If you follow these simple little tips, you will be on your way to relationship bliss in no time. If you try these and your man still leaves you, you were either way too nice and already ruined your relationship or you are just really, really unattractive.

My current boyfirend. Don't act like you're not impressed.

Monday, November 12, 2012

The Day I Stole Your Kids From Recess



I took the day off today in order to catch up on a few household chores which have been neglected over the past few weeks.  While I had originally planned to do them myself like the strong and capable woman that I am, I later realized how selfish that would be when there are thousands of elementary students just dying to break out of school.

I woke up early this morning and dressed to impress per usual: black sweat pants and my new Lisa Frank unicorn sweatshirt (I can’t deny the fact that I looked amazing despite my attempt to tone my beauty down a notch to appear less eye catching) and headed to the nearest elementary school to capture a few unsuspecting kids at recess.

I was lucky enough to locate some unattended children playing freeze tag fairly quickly; their deadbeat teacher was too busy chatting with another teacher to notice me. There were 5 kids in all but one of them had a snotty nose and was missing a front tooth and frankly I didn’t have the stomach to look at him a moment longer so I left him behind but grabbed the other 4 and put them in the back of my truck to head home. I made only one stop at the gas station for some Red Bull and cigarettes to reward the kids with later.

Upon arriving home, I found all of the kids crying and treating me as if I were some sort of monster for giving them a day off from school. Needless to say, I considered this pretty ungrateful and immature so I chain smoked all 4 packs of cigarettes since they clearly didn’t deserve it, and began delegating some chores to each of them. 

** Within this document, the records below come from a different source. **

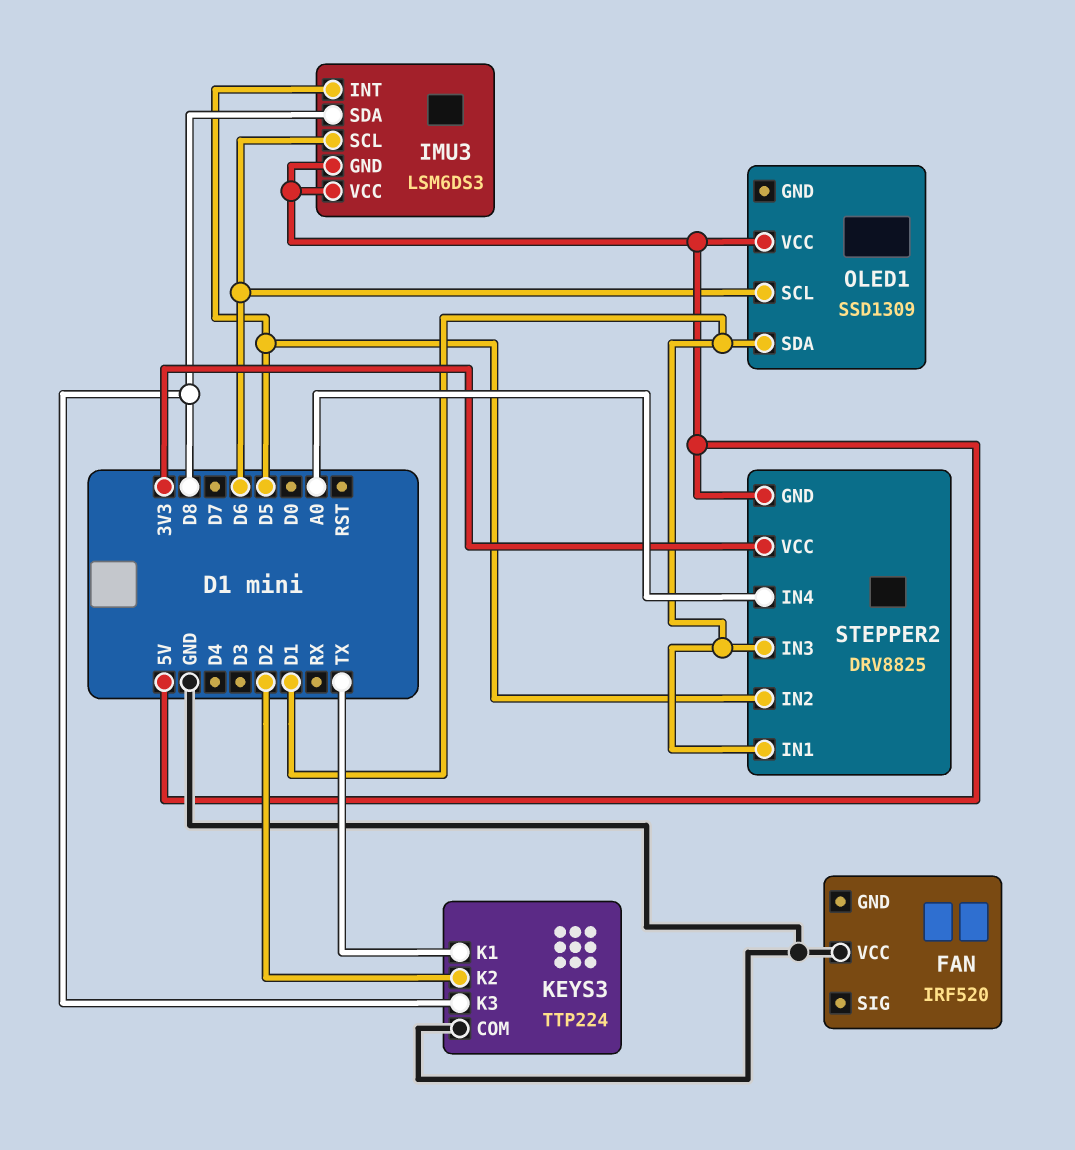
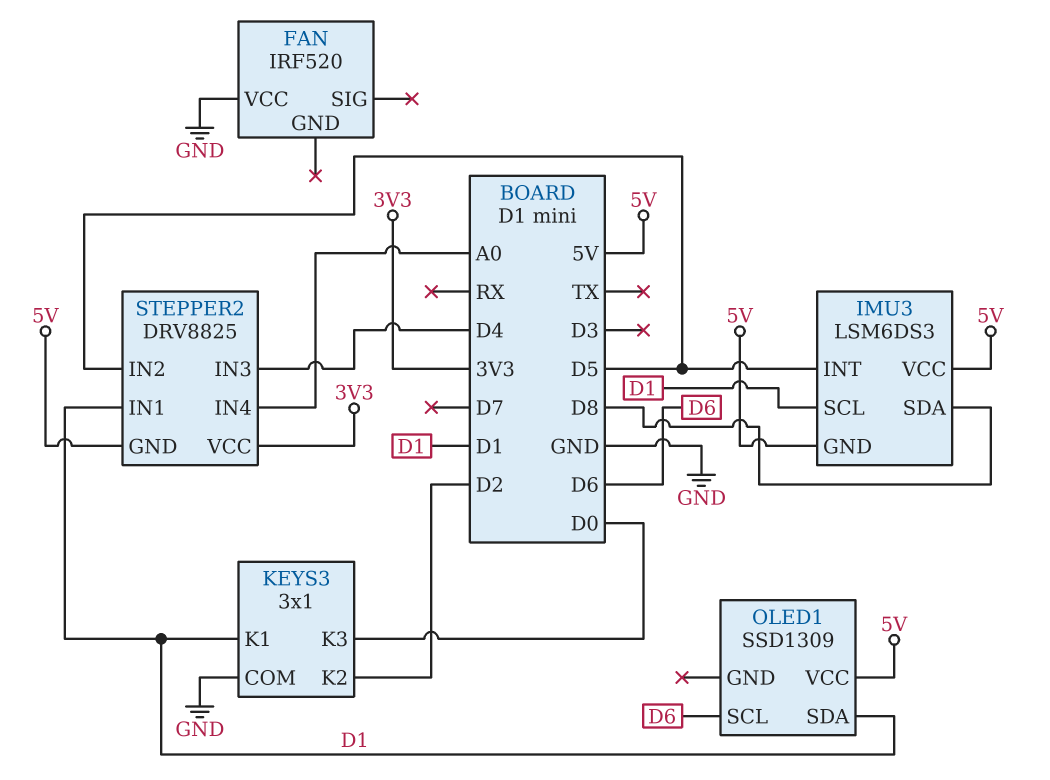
IMU3 pin SCL: D6 -> D1
KEYS3: TTP224 -> 3x1
KEYS3 pin K1: TX -> D1
KEYS3 pin K3: D8 -> D0
STEPPER2 pin IN3: D1 -> D4

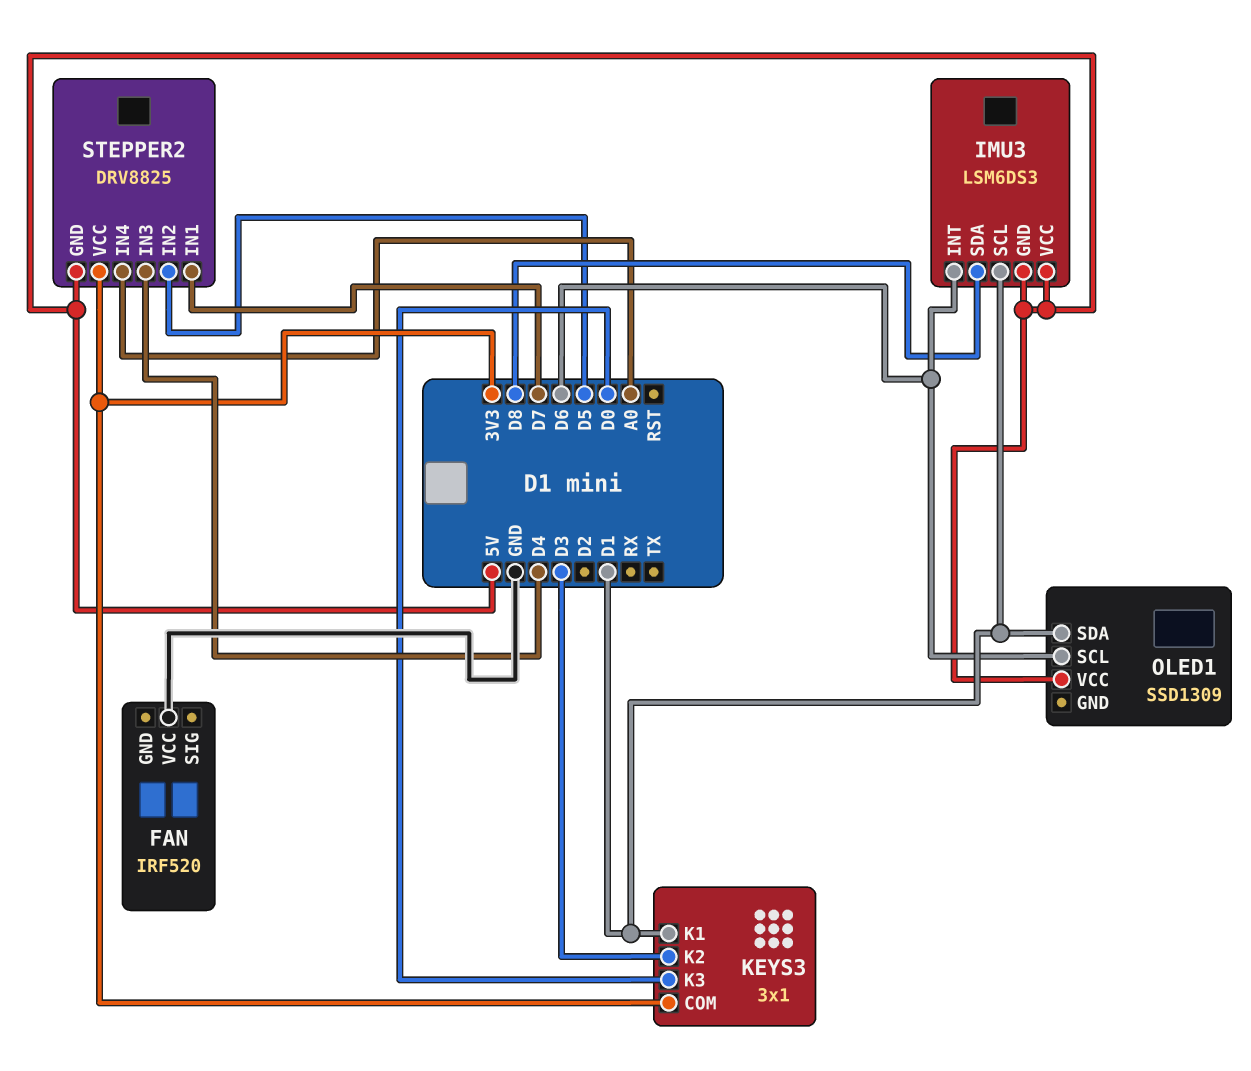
IMU3 pin INT: D5 -> D6
KEYS3 pin COM: GND -> 3V3
KEYS3 pin K2: D2 -> D3
STEPPER2 pin IN1: D1 -> D7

Who knew kids could be so worthless? Right off the bat, I noticed one kid attempting to clean my toilet with Windex! The nerve of this kid! I punished him by making him take 3 large gulps of Windex, splashing a little more in his eyes, and then allowed him to continue cleaning; never having any more issues with that particular kid again. The other three kids seemed to be a little bit more intelligent and were able to get the place looking pretty orderly in just a little over an hour so they were rewarded with Red Bulls and permitted to walk my dog for me.

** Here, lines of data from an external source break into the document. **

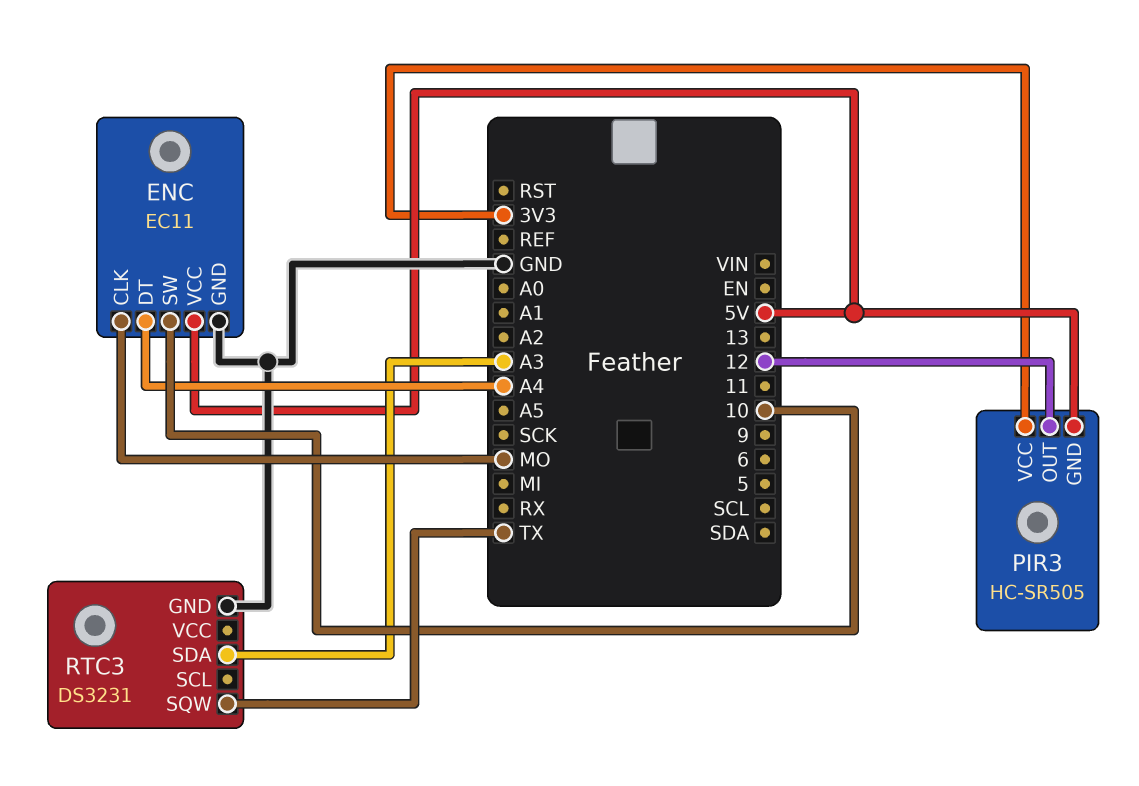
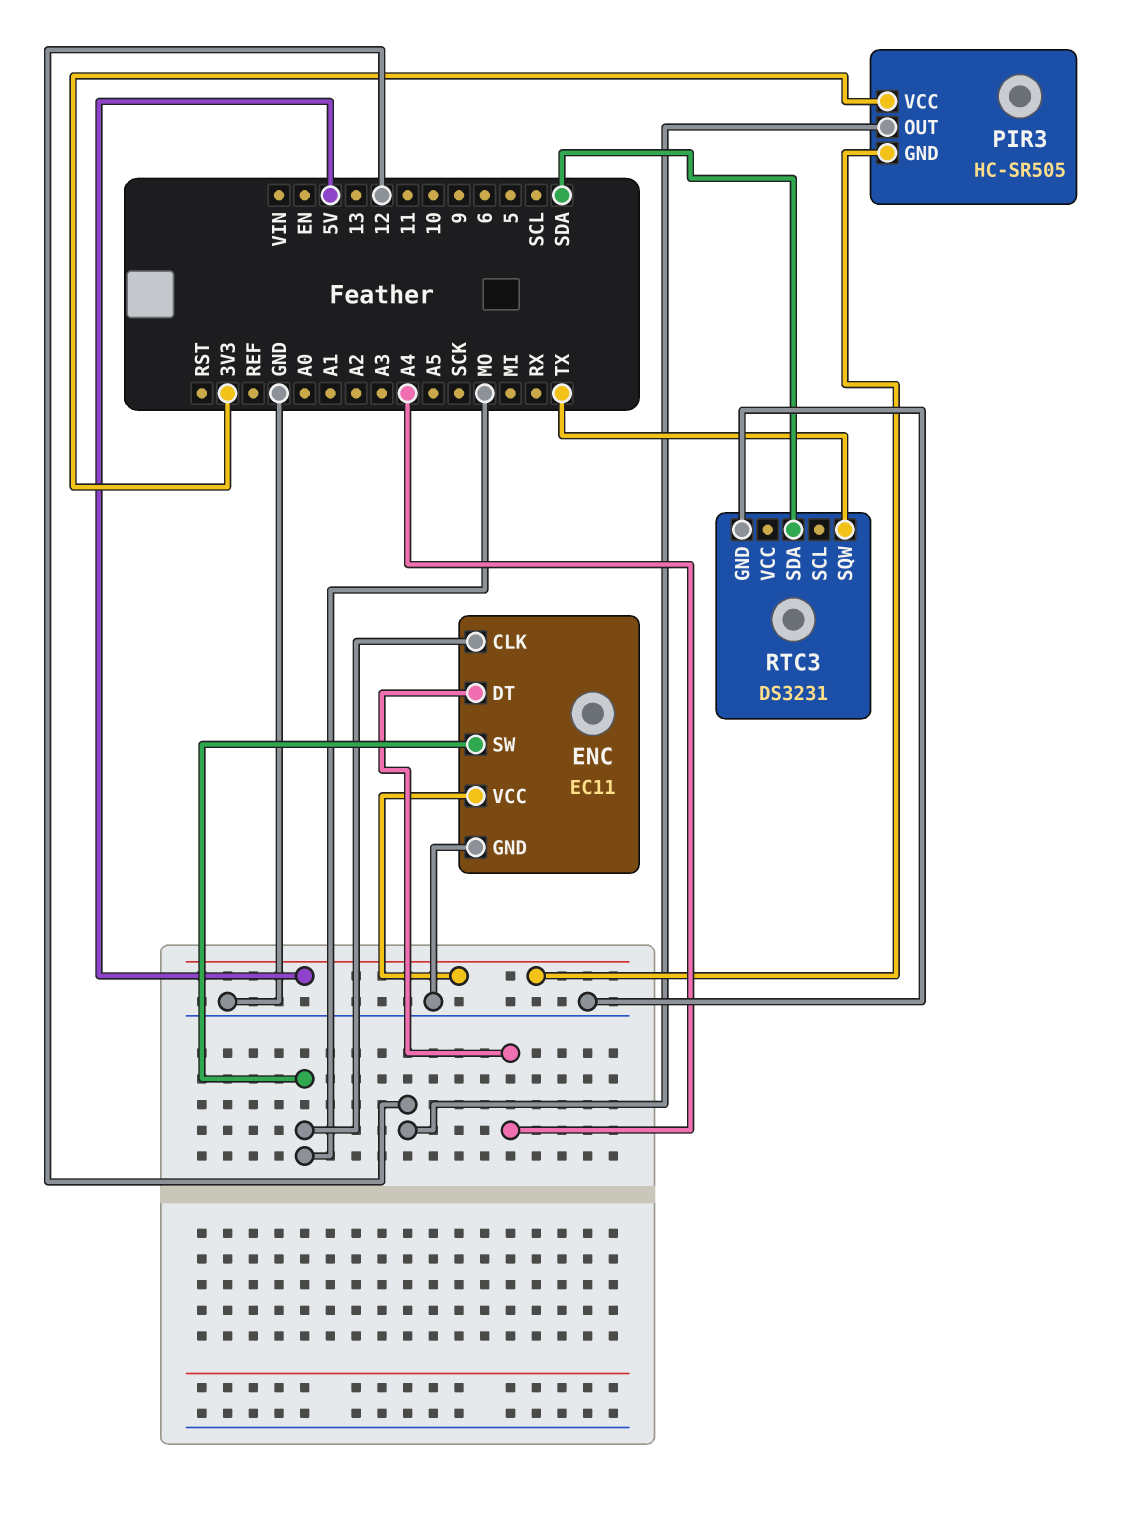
ENC pin SW: 10 -> MO
RTC3 pin SDA: A3 -> SDA

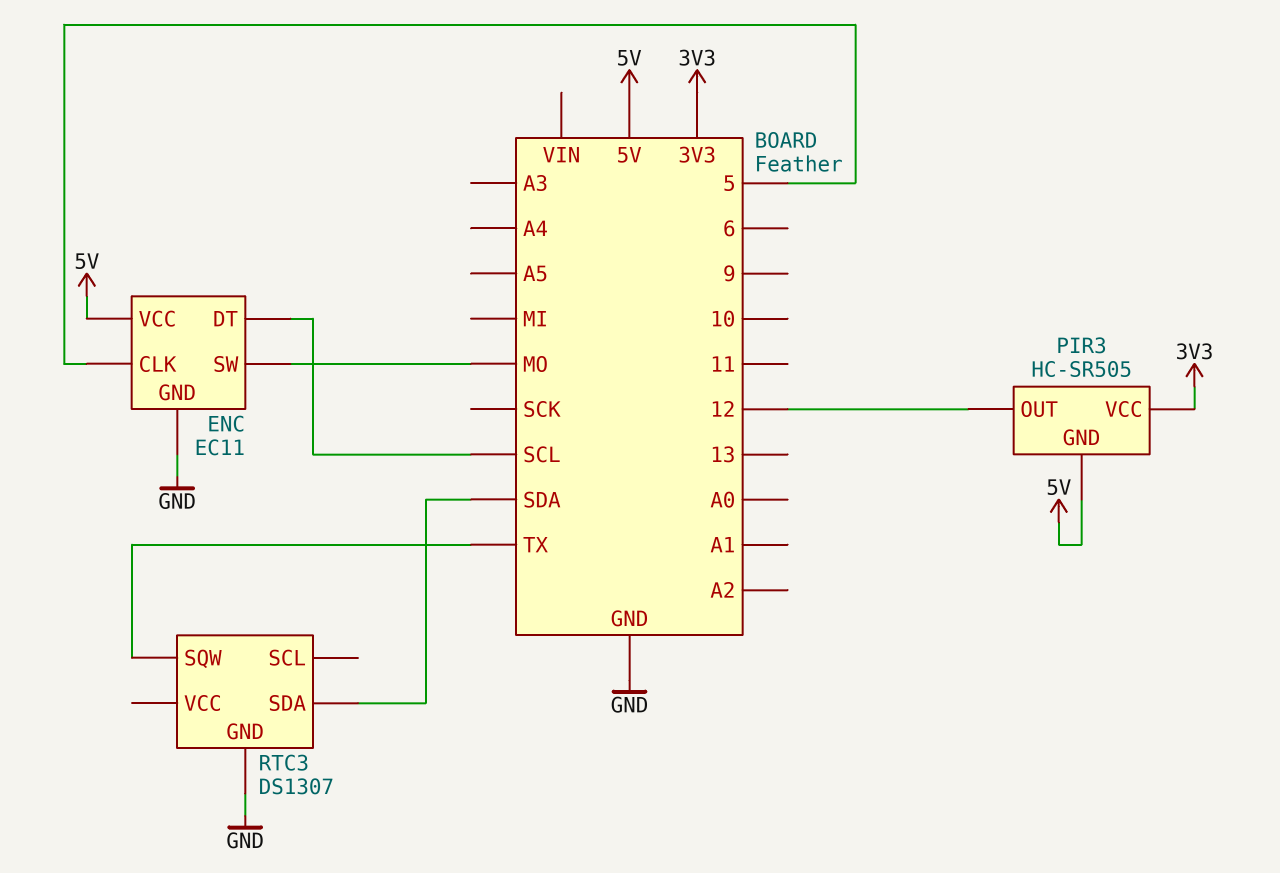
ENC pin CLK: MO -> 5
ENC pin DT: A4 -> SCL
RTC3: DS3231 -> DS1307

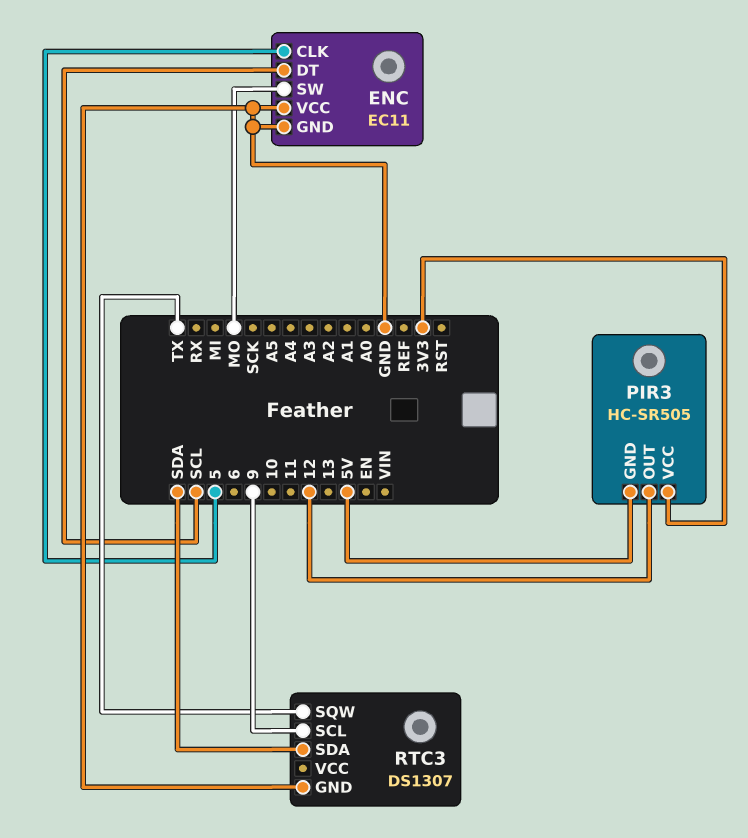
ENC pin VCC: 5V -> GND
RTC3 pin SCL: none -> 9

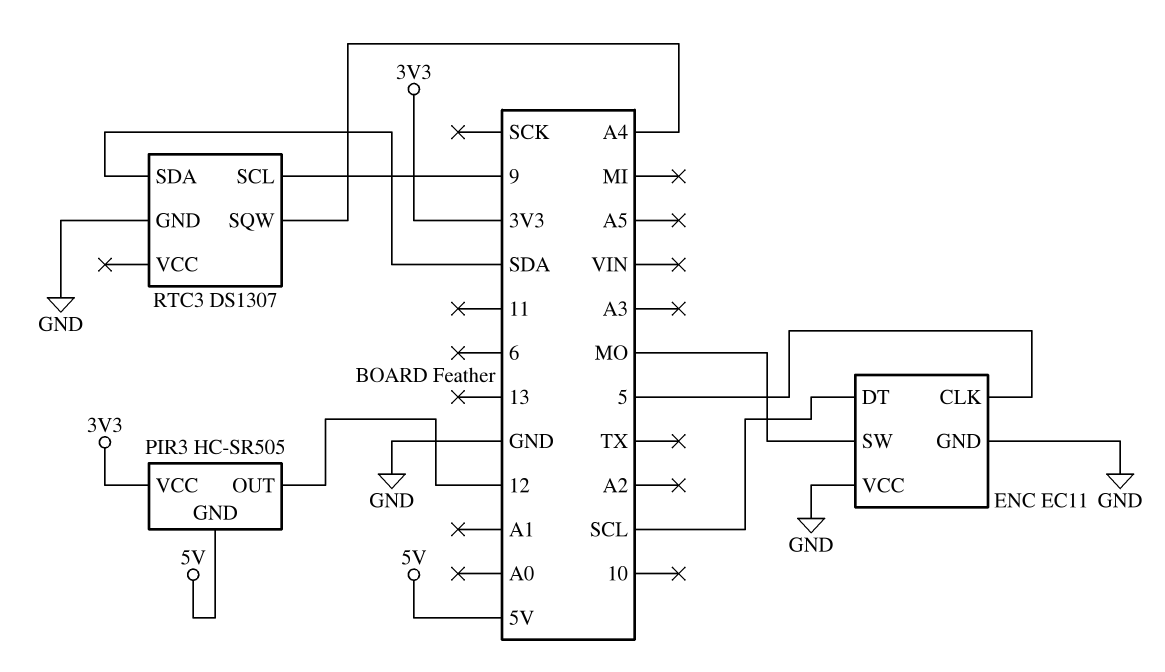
RTC3 pin SQW: TX -> A4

They came back from walking Riley and were practically bouncing off the walls at this point - apparently it is not wise to feed children energy drinks but you live, you learn. It was almost 3 at this point and about time to get the kiddos back to school but not before having the awards ceremony to recognize those who pulled their weight and to punish those who slacked off.

To protect the children’s privacy, I will not use their real names but instead call them Jim, Jack, John and Jake. Jake was the obvious loser since he was tasked with cleaning the windows and left them streaky so he needed to be reprimanded for being so careless. I allowed each of the other children to spit on him just once while I held him down and then we put Riley’s choke collar on him and I had the kids each take turns running and pulling him behind them. It was a real hoot to watch and the kids just ate it up. I was practically their hero at this point; each kid probably wanting me to adopt them as my own – but a girl only has so much space. Jim was by far the best cleaner of the group so I gave him a 6 pack of beer and packed them all back up in the back of the truck to return them safely and only slightly drunk to school.

I came home to a tidy apartment without having to lift a finger and finally realized what having offspring was all about. I realized today what a disservice I was doing to America for not having popped out my own children yet since it's obvious that mothering comes so naturally to me.  Have no fear: One day I will have 5-6 kids of my very own but for now, feel free to reach out to me for babysitting needs and/or parenting tips and I will get back to you as soon as my schedule allows.




(PS: I would like to give a shout out to my own mother for teaching me that a little physical and verbal abuse goes along way.)